We have two Giant lafree which we bought from www.50cycles.com some 3 years ago and they are fantastic. We have just purchased 2 extra batteries so one sets on charge while we use the other, or if we are going a long way we will take both. These electric bikes have really change cycling for us its so much fun, cycling up hill is a breeze! On one very steep site it was easier to cycle up the hill that to walk, honest.

However the new Lafree isn't as good so before you buy take a look at this 
www.atob.org.uk they independently asses most bikes and will send you a report on the one you choose, worth having.

One other bike that came high up on the list at the time was the Ezee Forte. Our bikes cost £1000 each three years ago and they are the best MHing investment we have ever made, you really do get what you pay for.

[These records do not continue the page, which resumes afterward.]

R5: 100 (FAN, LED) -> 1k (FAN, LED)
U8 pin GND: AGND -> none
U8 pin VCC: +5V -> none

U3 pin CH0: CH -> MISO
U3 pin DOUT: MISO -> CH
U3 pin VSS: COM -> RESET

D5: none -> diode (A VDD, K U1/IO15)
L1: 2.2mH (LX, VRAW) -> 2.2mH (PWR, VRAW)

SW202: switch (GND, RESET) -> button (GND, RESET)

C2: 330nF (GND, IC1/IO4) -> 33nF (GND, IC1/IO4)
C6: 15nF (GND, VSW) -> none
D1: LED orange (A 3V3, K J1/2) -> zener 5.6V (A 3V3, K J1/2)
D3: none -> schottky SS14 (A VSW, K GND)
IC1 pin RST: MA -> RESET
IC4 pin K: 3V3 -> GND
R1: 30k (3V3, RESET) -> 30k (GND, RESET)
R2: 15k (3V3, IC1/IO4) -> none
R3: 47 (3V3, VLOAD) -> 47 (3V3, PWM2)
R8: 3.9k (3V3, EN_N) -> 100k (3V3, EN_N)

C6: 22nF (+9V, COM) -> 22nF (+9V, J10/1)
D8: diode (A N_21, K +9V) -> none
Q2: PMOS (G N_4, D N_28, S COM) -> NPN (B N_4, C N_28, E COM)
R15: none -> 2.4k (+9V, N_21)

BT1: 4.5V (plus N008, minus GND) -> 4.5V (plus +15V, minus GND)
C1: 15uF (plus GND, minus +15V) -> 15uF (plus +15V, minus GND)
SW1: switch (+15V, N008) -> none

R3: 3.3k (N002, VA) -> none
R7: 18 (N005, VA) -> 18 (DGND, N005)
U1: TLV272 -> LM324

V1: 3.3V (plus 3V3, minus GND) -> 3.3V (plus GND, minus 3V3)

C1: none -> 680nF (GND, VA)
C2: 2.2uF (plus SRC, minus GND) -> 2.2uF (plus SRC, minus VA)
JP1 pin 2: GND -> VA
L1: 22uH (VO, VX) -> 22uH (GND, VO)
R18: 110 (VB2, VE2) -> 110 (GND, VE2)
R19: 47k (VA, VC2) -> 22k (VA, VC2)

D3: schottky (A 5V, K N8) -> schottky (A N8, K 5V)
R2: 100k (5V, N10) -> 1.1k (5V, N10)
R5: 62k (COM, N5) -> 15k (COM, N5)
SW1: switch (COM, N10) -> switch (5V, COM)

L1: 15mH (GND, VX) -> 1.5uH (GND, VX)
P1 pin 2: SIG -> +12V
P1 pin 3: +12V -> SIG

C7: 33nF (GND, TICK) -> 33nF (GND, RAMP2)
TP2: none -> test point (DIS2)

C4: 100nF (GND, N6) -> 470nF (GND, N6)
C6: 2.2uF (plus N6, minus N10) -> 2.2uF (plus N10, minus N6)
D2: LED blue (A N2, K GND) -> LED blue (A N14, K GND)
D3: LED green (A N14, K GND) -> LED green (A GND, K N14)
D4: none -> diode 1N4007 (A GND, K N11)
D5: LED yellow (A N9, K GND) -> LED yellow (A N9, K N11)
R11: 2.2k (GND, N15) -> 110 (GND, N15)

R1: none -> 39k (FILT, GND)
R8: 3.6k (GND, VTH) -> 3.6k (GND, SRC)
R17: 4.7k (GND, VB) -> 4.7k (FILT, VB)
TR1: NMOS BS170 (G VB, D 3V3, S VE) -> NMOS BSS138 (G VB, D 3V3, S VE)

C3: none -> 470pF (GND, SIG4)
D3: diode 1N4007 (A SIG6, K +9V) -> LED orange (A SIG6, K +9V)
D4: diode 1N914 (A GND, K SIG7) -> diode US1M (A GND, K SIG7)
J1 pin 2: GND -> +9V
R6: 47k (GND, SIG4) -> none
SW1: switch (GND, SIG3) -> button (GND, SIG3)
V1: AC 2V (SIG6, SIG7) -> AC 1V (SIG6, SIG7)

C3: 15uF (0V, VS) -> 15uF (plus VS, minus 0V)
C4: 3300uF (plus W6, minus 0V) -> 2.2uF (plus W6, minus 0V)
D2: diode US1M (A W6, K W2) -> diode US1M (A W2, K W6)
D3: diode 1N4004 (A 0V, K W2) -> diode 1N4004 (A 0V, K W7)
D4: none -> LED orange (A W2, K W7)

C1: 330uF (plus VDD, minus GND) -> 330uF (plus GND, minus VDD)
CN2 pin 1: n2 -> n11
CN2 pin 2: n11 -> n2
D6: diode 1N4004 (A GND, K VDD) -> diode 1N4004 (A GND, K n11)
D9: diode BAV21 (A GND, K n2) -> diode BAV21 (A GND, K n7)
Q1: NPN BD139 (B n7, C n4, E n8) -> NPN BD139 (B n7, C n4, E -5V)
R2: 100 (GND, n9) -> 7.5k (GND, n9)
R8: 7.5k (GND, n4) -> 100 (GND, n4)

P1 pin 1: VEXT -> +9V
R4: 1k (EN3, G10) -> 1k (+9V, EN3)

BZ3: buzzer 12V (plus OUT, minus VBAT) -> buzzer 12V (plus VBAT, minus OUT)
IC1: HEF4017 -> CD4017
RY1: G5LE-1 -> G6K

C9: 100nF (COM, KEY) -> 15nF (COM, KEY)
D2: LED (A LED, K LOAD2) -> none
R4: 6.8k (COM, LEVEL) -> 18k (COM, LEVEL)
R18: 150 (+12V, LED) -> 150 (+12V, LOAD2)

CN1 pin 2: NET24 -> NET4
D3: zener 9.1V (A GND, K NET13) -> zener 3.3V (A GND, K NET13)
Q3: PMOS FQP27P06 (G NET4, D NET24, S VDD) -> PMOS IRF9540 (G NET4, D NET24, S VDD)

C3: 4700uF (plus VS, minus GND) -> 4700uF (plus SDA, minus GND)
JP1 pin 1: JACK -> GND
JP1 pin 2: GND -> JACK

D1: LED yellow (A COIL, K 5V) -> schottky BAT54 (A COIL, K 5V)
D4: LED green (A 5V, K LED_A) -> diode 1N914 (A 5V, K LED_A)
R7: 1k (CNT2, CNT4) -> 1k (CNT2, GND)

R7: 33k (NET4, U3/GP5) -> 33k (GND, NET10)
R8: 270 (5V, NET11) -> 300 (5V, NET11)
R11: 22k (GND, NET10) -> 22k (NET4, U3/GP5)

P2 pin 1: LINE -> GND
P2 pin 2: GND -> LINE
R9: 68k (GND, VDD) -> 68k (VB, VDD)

Hope that's of some help Wobby


----------



## baldybazza (Feb 21, 2007)

We have electric bikes and think they are brilliant. We changed over from ordinary pedal cycles about 3 years back when my knees starting playing up. Ours weigh about 21kg each and we got them from Ebay. PM us if you want any further details.

Jan


----------



## exmusso (Jun 18, 2006)

crazyhorse said:


> Is anybody using electric bikes like this and is it as good as it seems or have I missed something? Have they a short life? Are they repairable?
> There are lots on the market over a wide price range. The models change often. Are some three times as good as others as the prices suggest?
> 
> Any help is welcome as each year the hills seem to get a bit steeper.
> ...


Hi Crazyhorse,
Prior to our last trip to Portugal, we called in past a bike place at Inverkeithing and bought a Synergie Vivace folding bike with the latest Lithium Ion Battery capable of at least 500 charges.
The weight is quoted at 20kg and by easily removing the battery, reduces this further.
This has turned out to be a brilliant, well made little bike with a 15-20 mile range. 
As I had space in my motorhome garage, I preferred to fold it up and keep it in there whilst travelling but could use the rack if necessary.

Almost everywhere we went, other bikers (including a couple with Giant Electric Bikes - very heavy) were impressed and asked for the suppliers name. The Giant owner tried for a swap.

Apart from the place we bought ours, there is another supplier I've found.

Synergie Vivace and Edison


----------



## hilldweller (Mar 8, 2008)

exmusso said:


> Prior to our last trip to Portugal, we called in past a bike place at Inverkeithing and bought a Synergie Vivace folding bike with the latest Lithium Ion Battery capable of at least 500 charges.
> The weight is quoted at 20kg


I collected one last December.

Funnily enough only yesterday I sent this email to them....

=======================
At the beginning of December I collected a Vivace from you.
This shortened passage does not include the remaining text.